Simply collecting business cards at a work-related event isn’t going to build your network. To gain the benefit of meeting new people and make your network work for you, you need to work for your network.
• Make a genuine, meaningful offer of help. For example, call or send an e-mail saying, “I’ve heard through the grapevine that your business is looking for team-building exercises. I’ve looked into that before and have some valuable information that may help you.”
Tip: It may be best to call after hours, says psychologist James Waldroop, an author and CEO of Career Leader. Rather than put someone on the spot, you can leave a message.
• Ask yourself, are you cultivating the valuable lynchpins within your network?
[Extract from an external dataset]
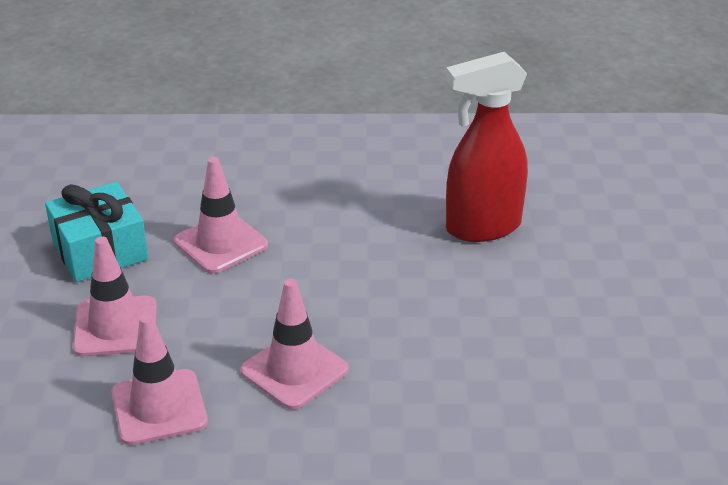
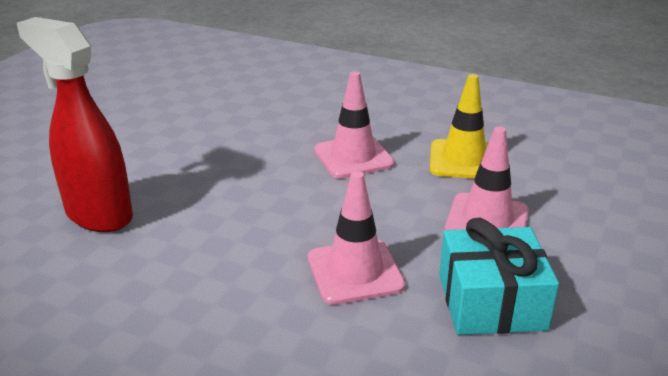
camera: 155 degrees left, 5 degrees down
(159, 407) = (463, 160): pink traffic cone -> yellow traffic cone
(482, 227) = (98, 215): red spray bottle -> red spray bottle turned 150 degrees counterclockwise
Noshir Contractor, professor of behavioral sciences at Northwestern University’s Kellogg School of, has his students do this exercise: He asks them to create a list of their Board of Directors, or acquaintances whom they can call on for important work-related help.
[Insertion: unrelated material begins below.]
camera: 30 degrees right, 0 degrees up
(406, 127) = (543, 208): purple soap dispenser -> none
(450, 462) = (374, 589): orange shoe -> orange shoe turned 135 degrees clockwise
Now, he asks, figure out who introduced you to those people.
“They will discover that, often, there are just a handful of people who introduced them to the most important people in their lives,” he says.
His advice: Cultivate those contacts “because they are helping to broaden a network.”
Sometimes, too, the students realize that they introduced themselves to their most important contacts. In that case, they aren’t using their network well.
— Adapted from “How to Make Your Network Work for You,” Ariana Green, Harvard Business Review.